ルカによる福音書7章11-17節
高松教会 村上 貴志
イエスさま一行が、ナインと言う街に差し掛かった時。その一行と、異なる一行が、すれ違いました。葬送の列であります。一人息子が死んでしまった母親を、中心とした一団です。「親より先に死ぬる事は、親不孝だ」この悲しみ。衣食住。心配します。しかし、それは、申命記の規定で守られている。
では何を?【創世記 44:31】愛する息子・ヨセフを失った父ヤコブが、幼い息子ベニヤミンをも、失いかけていると思った時の情景。10人の兄がいて(安定した生活があって)も、大切な子なのです。
この子を通して、名が残るように。そこなのです。(ルツ記を思い出して下さい。ルツの生きた証を)その名を、伝えていく人は、もういないのです。誰もいないのです。失われるもの。それは、希望です。
葬送の列は、もう一つの列と出会います。イエスさまを中心とした、喜びの祝福溢れる一団です。そこには、希望があった!この温度差!?

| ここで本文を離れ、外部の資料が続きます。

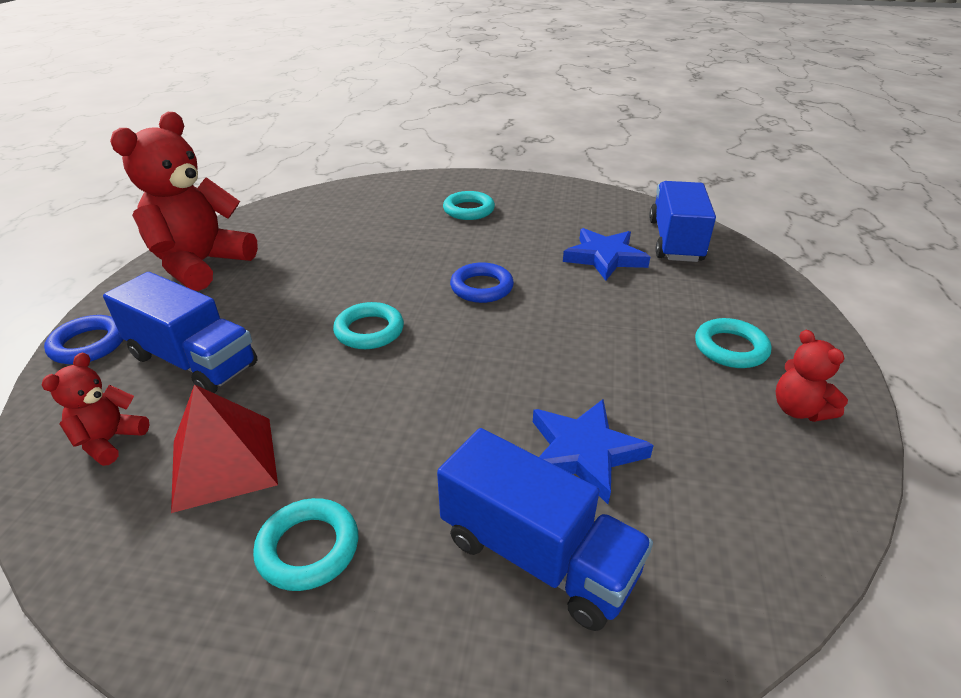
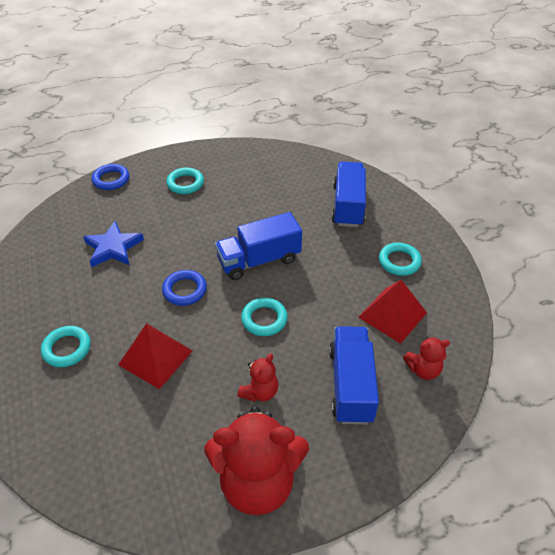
camera: 120 degrees left, 10 degrees up
(88, 344) = (385, 460): blue ring -> blue ring (111, 179)
(403, 248) = (155, 357): none -> red pyramid
(584, 452) = (291, 209): blue star -> none
(675, 241) = (72, 223): blue truck -> blue truck (259, 260)
(799, 410) = (219, 160): red teddy bear -> red teddy bear (260, 392)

それを、神さまは、イエスさまは、見逃されなかった。「憐れに思い」(13節)この言葉は、神・イエスさまの業にのみ用いられている極めて特別な言葉。語源は、「はらわた」身の内が痛むような思いで、ナインのやもめに向かい合われたと言うのです。主は、何をなされるのか?「泣かなくてもよい」(13節)
全ての思い悩みを、主が取り去って下さるのです。
この息子に命じられた。「起きなさい」(14節)
生活の心配は、既に、解消されている。起き上がった息子の命は、永遠では無い。肉体は、朽ちる。
何が、変わったと言うのでしょうか?
それは、この絶望的な悲しみの中に、神が!主が! 来て下さったと言う事。「神への信頼」が、返された。
「神への信頼・期待・希望」陰府に落とされたような思いに打ちひしがれる者に、陰府に下られるお方の救いの御業が、返されるのです。